Course Date:  Saturday, October 8
Course Time:  9:00am-12:00pm

Forest immersion puts you in a more calm and relaxed state. This in turn improves the quality of one's life, affecting sleep, mood, energy level, immune function, and resistance to disease. Participants will have their vitals taken before and after and are encouraged to participate in trail walking at a leisurely pace. 

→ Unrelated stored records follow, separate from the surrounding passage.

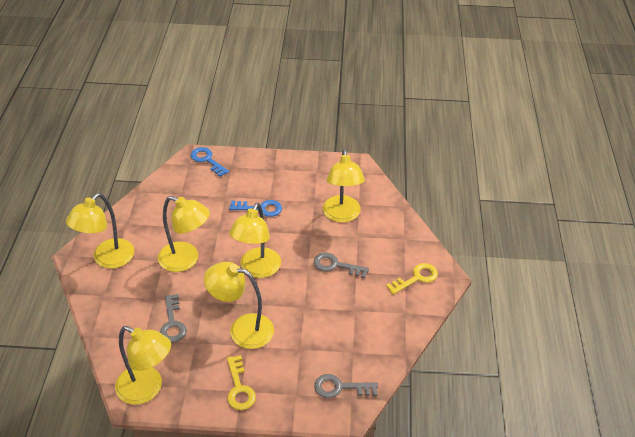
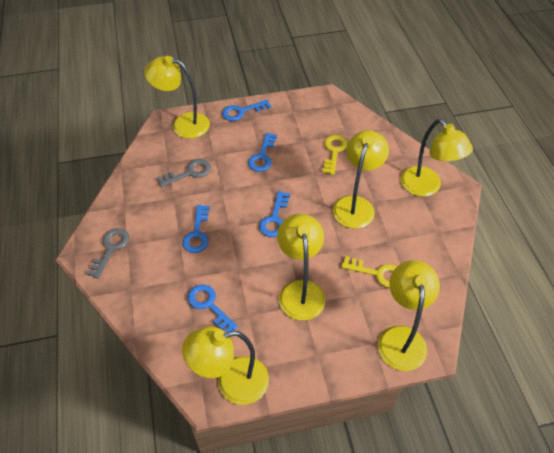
blue key: 2 -> 5
grey key: 3 -> 2

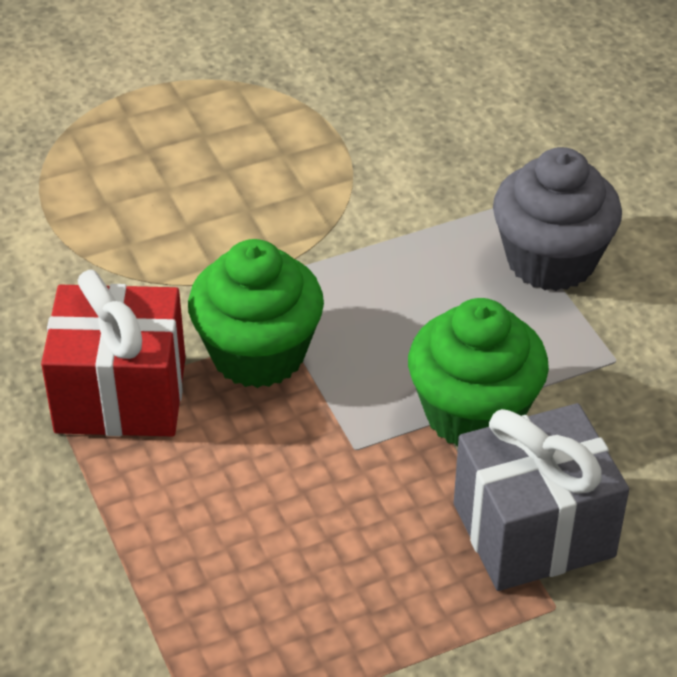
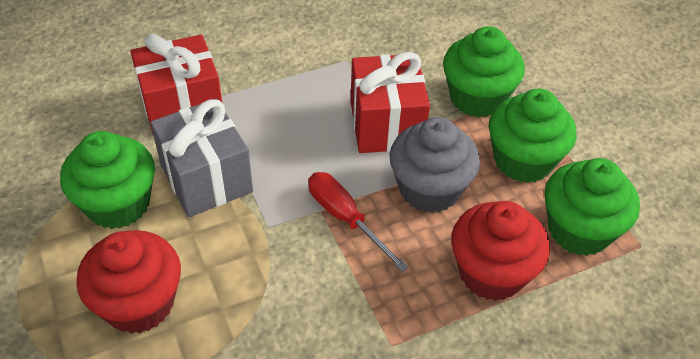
green cupcake: 2 -> 4
red cupcake: 0 -> 2
red gift: 1 -> 2
red screwdriver: 0 -> 1

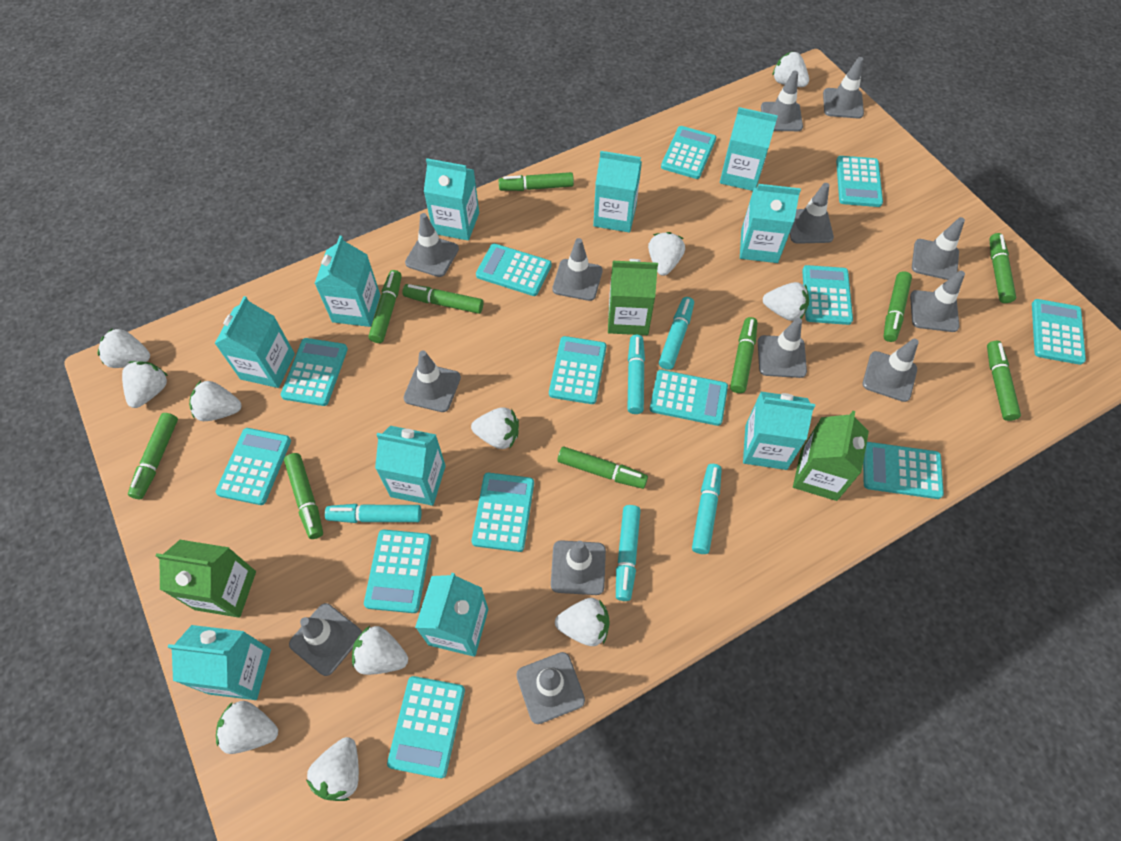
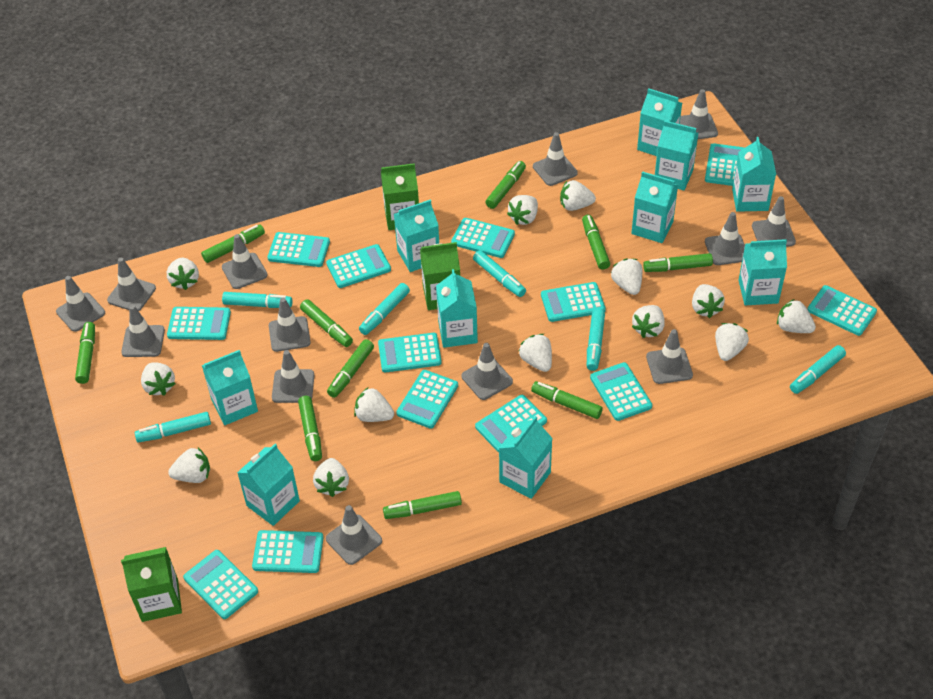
turquoise marker: 5 -> 6
white strawberry: 11 -> 13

Course Learning Objectives & Goals

  • Understand the biochemical advantages of trees and plants and being around them
  • Understand the health impacts of stress, excess screen time, lack of physical movement, and nature deficit 
  • Practice quieting the mind and refocusing on the present moment, as well as feeling awestruck with natural wonder. Practice, practice, practice... 
  • Experience how the senses of taste and touch affect breath and energy level
  • Experience before and after measurements of personal stress markers, including blood pressure, heart and breathing rate and general well-being.

About the Instructor

Dr. Jenn Dazey grew up in the Pacific Northwest, where she became proficient with the edible and medicinal world around her.  A practicing herbalist, farmer, teacher, and sculptor, Jenn has connected thousands of people with the patterns of living systems that sustain them, from the molecular to the infinite. Chair of Botanical Medicine and core faculty at Bastyr University, she aims to shift the paradigm of healing toward resiliency, responsibility, and diversity of all things. Her private practice in Monroe, WA, centers on adaptive botanical medicine, which may include teas and tinctures or grazing on the buds of trees and bathing in herbal infusions.  She has worked as an herbalist in private consulting since 2003, and as a primary care physician since 2008, and regularly appears on television and print media. Specializing in adjunctive cancer care, mushrooms and sea vegetables, she also dedicates her time to water conservation, land management, and community service. At Bastyr University, Dr. Dazey teaches herbal materia medica and clinical herbalism to graduate and undergraduate students, as well as organic gardening, soil ecology, seed saving, and biointensive IPM, field studies in seaweeds, mushrooms, and botanical ID in Costa Rica and Peru, as well as locally and in the San Juan Islands. Dr. Dazey has also designed passive living systems to include water filtration and revitalization, nutrient cycling, carbon sequestration, thermodynamic exchangers and mass heaters, and also loves to sculpt giant sand castles for fun.